A - Marineking wilyin

Time Limit: 3000/1000MS (Java/Others)     Memory Limit: 65535/65535KB (Java/Others)

Submit Status

There are three marines in wilyin‘s base. Their positions form a right triangle.Now wilyin get another marine,he want to put it on some place to form a rectangle with the former three marines.where should he put it on?

Input

The first line of the input contains an integer T which means the number of test cases. Then T lines follow, each line consists of 6 positive integers x1,y1,x2,y2,x3,y3 which means the positions of these three marines.

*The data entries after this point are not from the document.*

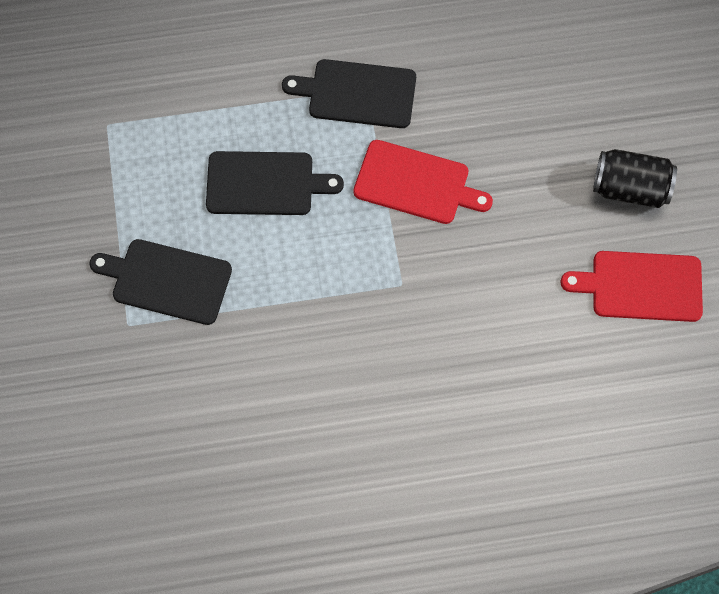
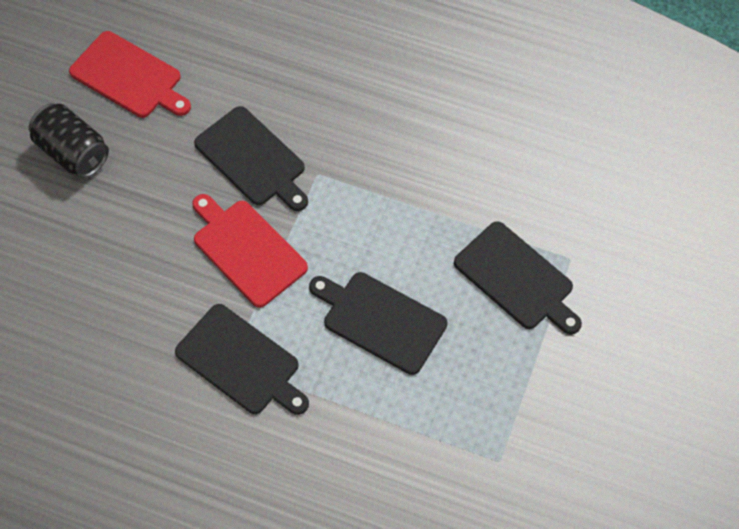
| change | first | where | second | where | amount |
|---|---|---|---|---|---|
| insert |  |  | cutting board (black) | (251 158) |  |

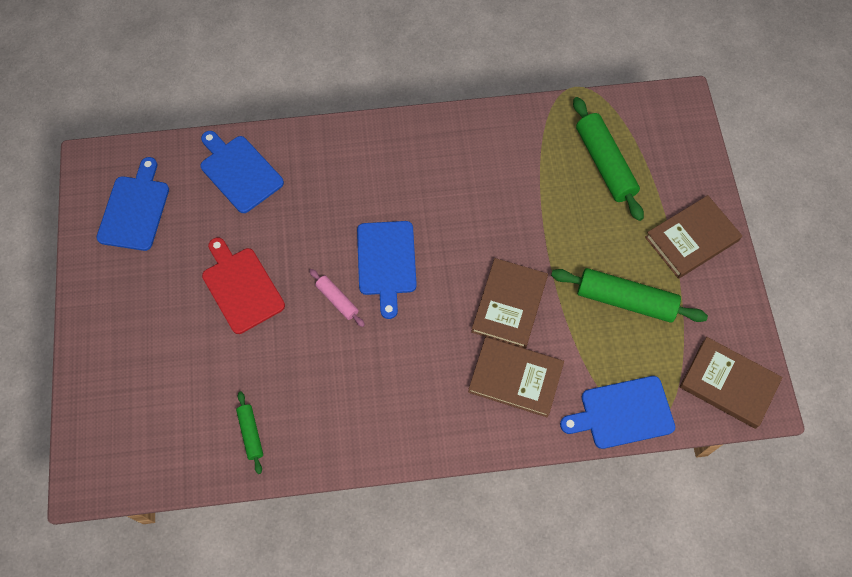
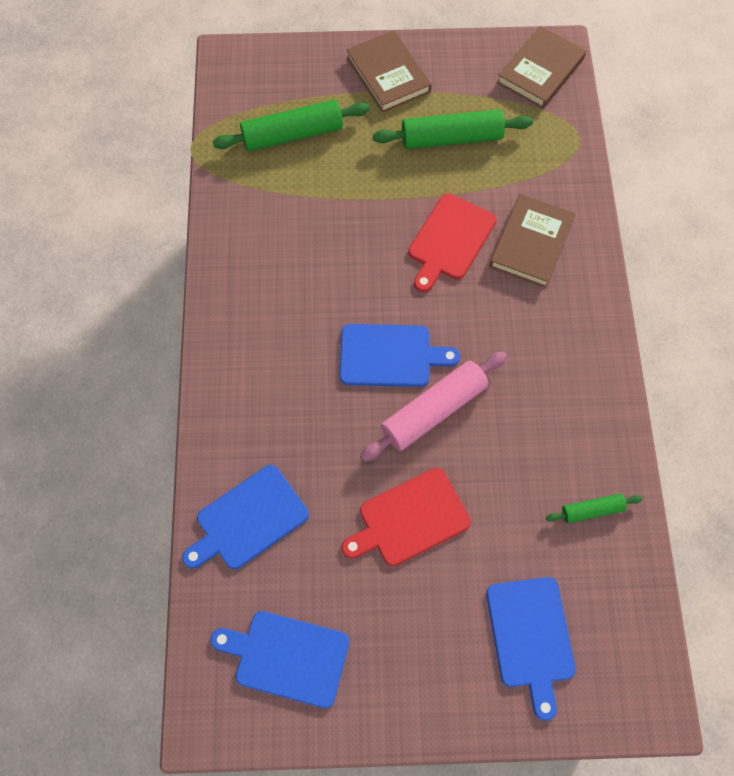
| change | first | where | second | where | amount |
|---|---|---|---|---|---|
| replace | book (brown) | (509 303) | cutting board (red) | (452 242) |  |
| rotate | rolling pin (green) | (629 295) |  | (453 129) | 60 degrees clockwise |
| resize | rolling pin (pink) | (337 298) |  | (433 406) | x1.92 |
| move | cutting board (blue) | (617 412) |  | (531 649) |  |

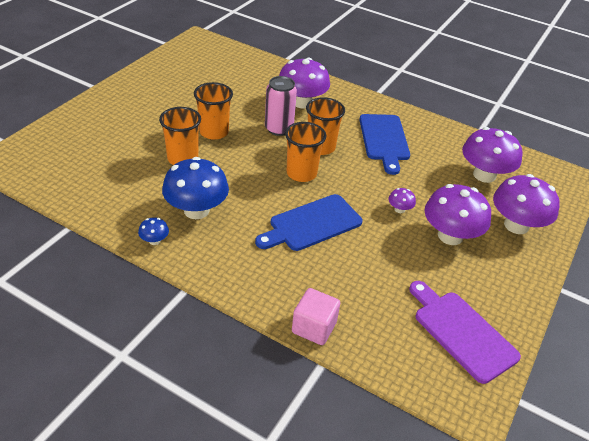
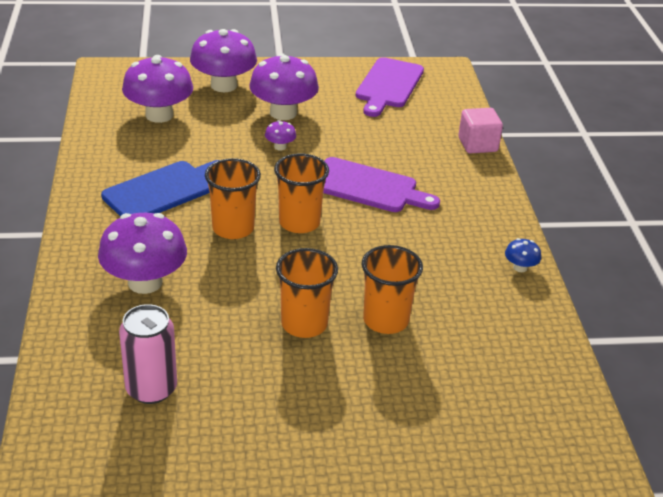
| change | first | where | second | where | amount |
|---|---|---|---|---|---|
| move | can (pink) | (281 106) |  | (148 354) |  |
| delete | mushroom (blue) | (195 188) |  |  |  |
| recolor | cutting board (blue) | (309 222) | cutting board (purple) | (381 184) |  |

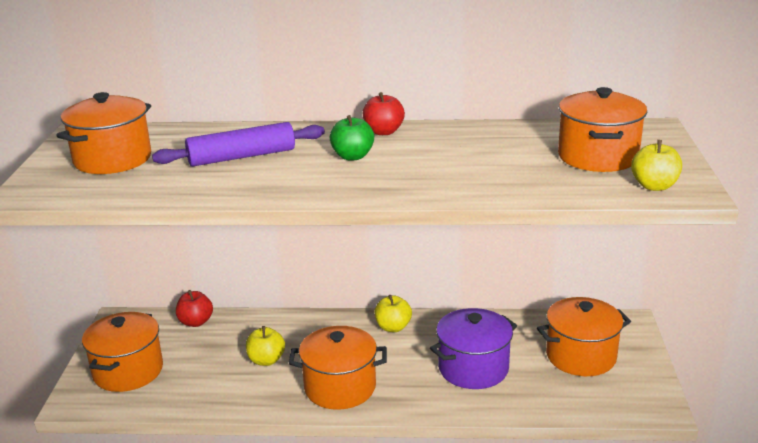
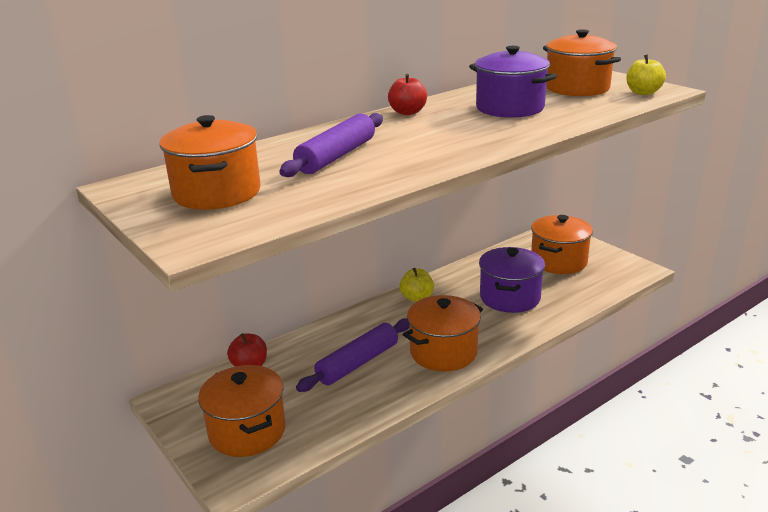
| change | first | where | second | where | amount |
|---|---|---|---|---|---|
| delete | apple (green) | (352 138) |  |  |  |
| replace | apple (yellow) | (265 346) | rolling pin (purple) | (352 355) |  |
| insert |  |  | pot (purple) | (513 82) |  |

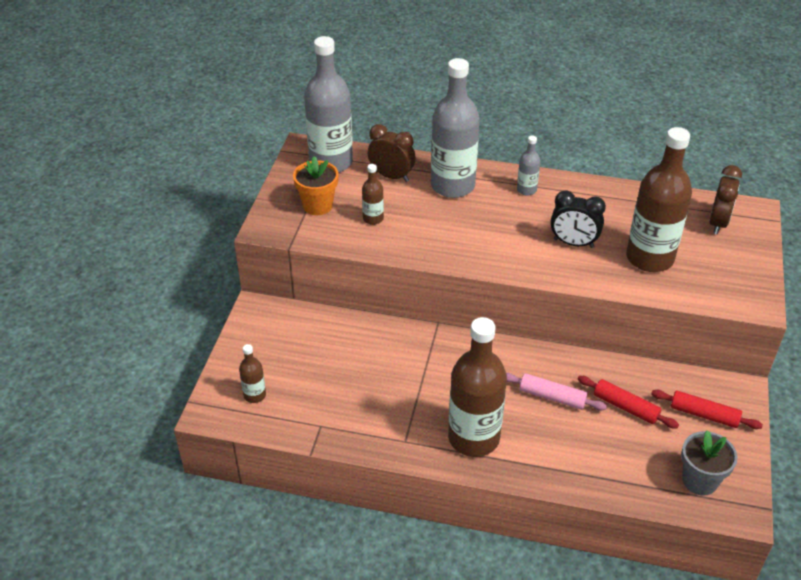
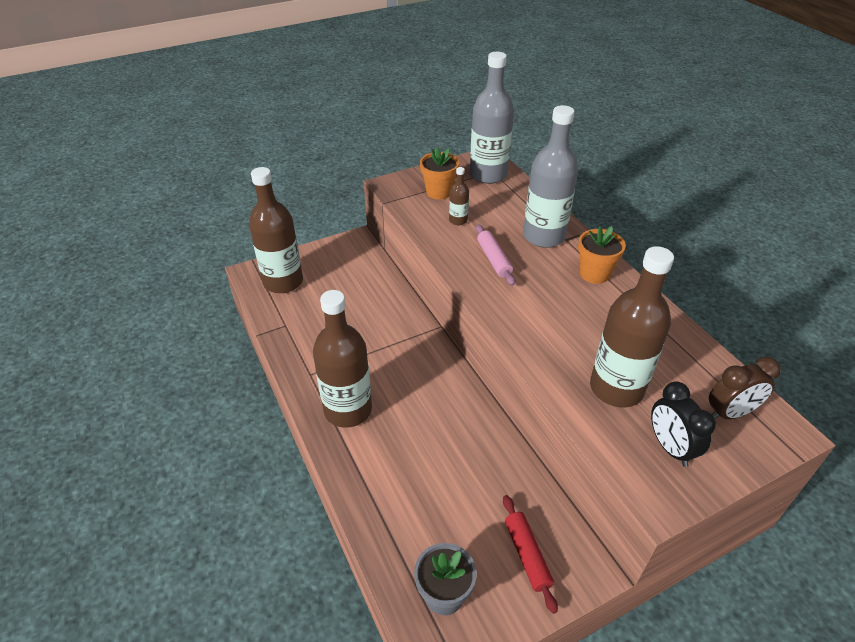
| change | first | where | second | where | amount |
|---|---|---|---|---|---|
| delete | clock (brown) | (392 153) |  |  |  |
| replace | bottle (grey) | (528 165) | flower pot (orange) | (602 255) |  |
| move | clock (black) | (578 219) |  | (683 424) |  |
| resize | bottle (brown) | (252 373) |  | (276 230) | x2.22 |
| move | rolling pin (pink) | (556 392) |  | (495 255) |  |
| delete | rolling pin (red) | (628 402) |  |  |  |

You may assume the absolute value of coordinate not exceed 3000.

Output

For each case, print the coordinate of the forth marine on a single line.

Sample input and output

2
0 0 1 0 0 1
0 1 0 -1 1 0

1 1
-1 0

#include <iostream>
#include <cstring>
#include <cstdio>

#include <queue>
#include <stack>
#include <cmath>
using namespace std;
int main()
{
#ifdef CDZSC_OFFLINE
    freopen("in.txt","r",stdin);
    freopen("out.txt","w",stdout);
#endif

    int n;
    scanf("%d",&n);
    while (n--)
    {
        int a[3][2];
        for(int i=0;i<3;i++)
        {
            for(int j=0;j<2;j++)
            {
                scanf("%d",&a[i][j]);
            }
        }
        for(int i=0;i<3;i++)
        {
            int x=(a[i][1]-a[(i+1)%3][1])*(a[i][1]-a[(i+1)%3][1])+(a[i][0]-a[(i+1)%3][0])*(a[i][0]-a[(i+1)%3][0]);
            int y=(a[i][1]-a[(i+2)%3][1])*(a[i][1]-a[(i+2)%3][1])+(a[i][0]-a[(i+2)%3][0])*(a[i][0]-a[(i+2)%3][0]);
            int z=(a[(i+1)%3][1]-a[(i+2)%3][1])*(a[(i+1)%3][1]-a[(i+2)%3][1])+(a[(i+1)%3][0]-a[(i+2)%3][0])*(a[(i+1)%3][0]-a[(i+2)%3][0]);
            if(x+y==z)//寻找直角点
            {
                swap(a[i][0],a[2][0]);
                swap(a[i][1],a[2][1]);
                break;

            }
        }
        printf("%d ",a[1][0]+a[0][0]-a[2][0]);
        printf("%d\n",a[1][1]+a[0][1]-a[2][1]);
    }
}